What are the major formats at a glance?
ISO/IEC 18013-5 & 18013-7 (mDLs) are international standards specifically for mobile driver's licenses. They offer strong government adoption, TSA acceptance, and standardized presentation for travel and age checks. However, their scope is narrow, designed for driver's licenses only, and implementation can be complex. Best fit: state DMVs, airports, traffic enforcement, and age verification.
ISO/IEC 23220 (mdocs) extends the ISO framework to mobile documents, encompassing not only driver's licenses but also passports, residence permits, and other government credentials. It supports both offline and online use with strong interoperability goals, but adoption is not yet as widespread as that of mDLs. Best fit: immigration, cross-border travel, civil registries.
W3C Verifiable Credentials offer a flexible data model for any type of digital credential, supported by the World Wide Web Consortium. They're broadly applicable across industries, highly extensible, and support advanced privacy techniques. However, they're still maturing, and interoperability across vendors can vary without strong governance. Best fit: universities, employers, financial services, and governments experimenting with general-purpose digital ID.

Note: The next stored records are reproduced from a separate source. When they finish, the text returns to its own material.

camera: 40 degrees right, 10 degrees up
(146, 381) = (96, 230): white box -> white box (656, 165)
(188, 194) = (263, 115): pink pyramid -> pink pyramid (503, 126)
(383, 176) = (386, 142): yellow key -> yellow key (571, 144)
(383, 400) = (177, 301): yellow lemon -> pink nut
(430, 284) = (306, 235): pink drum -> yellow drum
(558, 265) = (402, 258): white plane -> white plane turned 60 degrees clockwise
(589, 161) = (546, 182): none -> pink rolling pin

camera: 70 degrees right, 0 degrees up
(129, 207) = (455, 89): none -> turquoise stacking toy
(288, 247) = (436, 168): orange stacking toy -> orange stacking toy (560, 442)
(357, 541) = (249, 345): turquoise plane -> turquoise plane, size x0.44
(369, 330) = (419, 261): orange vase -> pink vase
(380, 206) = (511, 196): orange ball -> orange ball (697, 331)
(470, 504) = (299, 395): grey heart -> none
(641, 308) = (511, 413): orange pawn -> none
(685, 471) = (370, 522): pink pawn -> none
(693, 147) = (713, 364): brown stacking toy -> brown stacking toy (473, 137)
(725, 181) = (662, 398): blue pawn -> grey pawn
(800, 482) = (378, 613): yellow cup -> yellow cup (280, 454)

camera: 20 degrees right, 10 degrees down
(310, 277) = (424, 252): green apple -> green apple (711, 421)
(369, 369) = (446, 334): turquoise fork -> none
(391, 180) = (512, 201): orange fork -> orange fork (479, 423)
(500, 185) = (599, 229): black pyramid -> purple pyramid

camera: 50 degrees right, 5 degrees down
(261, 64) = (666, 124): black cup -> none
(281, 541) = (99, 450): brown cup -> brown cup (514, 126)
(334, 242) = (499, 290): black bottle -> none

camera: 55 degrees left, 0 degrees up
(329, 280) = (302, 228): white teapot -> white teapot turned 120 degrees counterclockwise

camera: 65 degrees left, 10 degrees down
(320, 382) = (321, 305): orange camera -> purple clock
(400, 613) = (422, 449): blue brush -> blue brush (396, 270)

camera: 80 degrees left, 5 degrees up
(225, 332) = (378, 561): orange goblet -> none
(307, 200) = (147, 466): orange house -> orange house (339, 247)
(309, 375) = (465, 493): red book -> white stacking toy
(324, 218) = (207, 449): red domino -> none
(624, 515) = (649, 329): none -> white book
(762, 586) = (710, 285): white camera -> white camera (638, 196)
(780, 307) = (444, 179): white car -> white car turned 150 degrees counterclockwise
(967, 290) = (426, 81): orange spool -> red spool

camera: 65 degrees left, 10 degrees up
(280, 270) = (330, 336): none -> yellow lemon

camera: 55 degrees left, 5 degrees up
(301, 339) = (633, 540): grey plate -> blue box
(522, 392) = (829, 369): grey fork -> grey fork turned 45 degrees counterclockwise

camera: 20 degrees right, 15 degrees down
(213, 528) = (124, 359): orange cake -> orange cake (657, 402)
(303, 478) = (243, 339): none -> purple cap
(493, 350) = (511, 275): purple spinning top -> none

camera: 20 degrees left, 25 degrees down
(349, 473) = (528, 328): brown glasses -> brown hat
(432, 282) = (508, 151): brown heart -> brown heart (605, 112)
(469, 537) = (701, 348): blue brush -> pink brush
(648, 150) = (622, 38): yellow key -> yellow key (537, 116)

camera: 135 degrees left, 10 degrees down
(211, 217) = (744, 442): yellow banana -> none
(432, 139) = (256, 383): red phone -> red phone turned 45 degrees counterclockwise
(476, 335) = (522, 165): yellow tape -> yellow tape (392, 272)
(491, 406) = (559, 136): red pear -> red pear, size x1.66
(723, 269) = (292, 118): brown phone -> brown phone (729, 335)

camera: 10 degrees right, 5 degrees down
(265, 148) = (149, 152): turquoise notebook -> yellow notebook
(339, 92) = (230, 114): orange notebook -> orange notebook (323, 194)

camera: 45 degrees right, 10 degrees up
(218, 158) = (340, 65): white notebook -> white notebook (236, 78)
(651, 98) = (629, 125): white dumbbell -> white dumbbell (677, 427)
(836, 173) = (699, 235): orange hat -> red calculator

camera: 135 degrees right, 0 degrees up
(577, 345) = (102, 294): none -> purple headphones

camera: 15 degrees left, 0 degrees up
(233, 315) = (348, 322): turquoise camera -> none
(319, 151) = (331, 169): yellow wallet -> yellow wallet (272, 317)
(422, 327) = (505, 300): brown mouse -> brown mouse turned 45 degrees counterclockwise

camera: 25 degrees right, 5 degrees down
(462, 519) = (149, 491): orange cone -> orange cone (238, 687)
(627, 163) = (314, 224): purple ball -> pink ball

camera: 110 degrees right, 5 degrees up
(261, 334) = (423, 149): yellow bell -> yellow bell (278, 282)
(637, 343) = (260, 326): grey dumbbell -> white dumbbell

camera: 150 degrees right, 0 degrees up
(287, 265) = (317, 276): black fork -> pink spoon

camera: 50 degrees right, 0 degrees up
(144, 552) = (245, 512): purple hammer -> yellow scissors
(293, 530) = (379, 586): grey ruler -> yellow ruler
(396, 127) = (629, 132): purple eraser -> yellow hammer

SD-JWT (Selective Disclosure JWTs) bring privacy-preserving features to the massive JWT ecosystem already used in enterprise IT. They enable easy adoption without new infrastructure and support selective disclosure. However, they have limited expressive power compared to VCs and are less mature for long-term portability. Best fit: enterprises, healthcare, fintech, where JWTs are already dominant.
What is the case for multi-format issuance?
One challenge in this space is the sheer number of formats in play. Each has strengths: VCs offer flexibility across industries, ISO standards are backed by governments and transportation regulators, and SD-JWTs connect privacy-preserving features with existing enterprise systems.
The key insight is that these formats are not competitors, they're complements. Each solves a different piece of the identity puzzle. The best approach is not to pick a single winner, but to design for interoperability.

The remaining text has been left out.